Daher habe ich alles geschält und in einen Kochtopf mit Wasser geworfen.
Bereitet man so einen Eintopf zu? Ich wünschte, Du wärst hier und könntest mir weiterhelfen.
    Wir haben inzwischen eine feste Bleibe gefunden
— Post ist uns immer willkommen! Es ist hübsch hier, und ich kann Dir gar nicht
sagen, wie glücklich ich bin. Hier blühen überall die Kirschbäume. Es heißt
Notting Hill Gate und liegt im Bezirk Kensington, falls dir das etwas sagt. Das
Haus, in dem wir leben, muß früher einmal eine grandiose Villa gewesen sein,
und jetzt ist es in Einzimmerwohnungen unterteilt. Die Decken sind hoch und an
den Rändern mit Laub und Blüten verziert. Wir haben ein hübsches Zimmer, und es
fehlt uns an nichts. Auf dem Treppenabsatz gibt es ein Bad. Wir haben den
Vermietern erzählt, daß wir verheiratet sind, und Laurie hat mir einen Ring
gekauft. Er ist aus Silber und sehr schlicht, und ich trage ihn an dem Finger,
an dem man einen Ehering trägt.

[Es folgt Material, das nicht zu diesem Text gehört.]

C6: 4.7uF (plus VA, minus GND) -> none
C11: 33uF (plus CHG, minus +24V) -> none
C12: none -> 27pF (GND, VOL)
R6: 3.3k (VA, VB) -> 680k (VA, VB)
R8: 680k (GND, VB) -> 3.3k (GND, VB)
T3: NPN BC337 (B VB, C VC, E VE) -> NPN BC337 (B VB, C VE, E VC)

Hier leben die verschiedensten Typen, und ich
glaube, den meisten wäre es ohnehin egal. So geht es in London nun mal zu,
verstehst Du, einfach kosmopolitischer.
    Wie steht es übrigens mit deinen
Hochzeitsplänen? Es tut mir leid, daß ich Dich als Brautjungfer versetze, aber
ich glaube kaum, daß es Dad lieb wäre, wenn ich wie Banquos Geist in Macbeth
bei dem Fest in Erscheinung treten würde. Da müßte ich doch glatt Rot tragen
oder so was! Was sagen sie überhaupt alle dazu? Beantworte mir diese Frage
nicht, ich kann es mir ohnehin denken...
    Inzwischen habe ich einen Job. Ich bin
Serviererin im Lyon’s Corner House in Charing Cross. Erinnerst Du dich noch
daran, wo dieser Mann am Tag des Sieges die Trompete gespielt hat? Ganz in der
Nähe ist es. Ich bin im Selfservice tätig. In erster Linie arbeite ich am
Kuchenbüffet. Wir sorgen dafür, daß von allem möglichst viel bereitsteht. Ich
muß eine Süßspeise zubereiten, die aus zwei Sorten Gelee besteht, und darauf
kommt Obst und dann Eiscreme, und obendrauf ein Klacks rotes Zeug, und man muß
peinlich die Reihenfolge beachten. Man wird genau dabei beobachtet. Kürzlich
ist mir eine dieser Süßspeisen mißlungen, und daher habe ich sie selbst
gegessen, als gerade niemand hingesehen hat! Ich würde lieber als Kellnerin
arbeiten, weil sich die Trinkgelder ganz schön summieren, aber dafür muß man
sich mit dem Silber auskennen, und diese Tabletts sind ziemlich schwer, und
wenn einem jemand hochmütig kommt, muß man sich auf die Zunge beißen. Die
Arbeit macht mir ziemlich viel Spaß. Man verdient nicht schlecht, und ich
bekomme das Essen umsonst. Das ist auch gut so, denn Laurie sagt, wenn wir auf
mich angwiesen wären, würden wir beide verhungern!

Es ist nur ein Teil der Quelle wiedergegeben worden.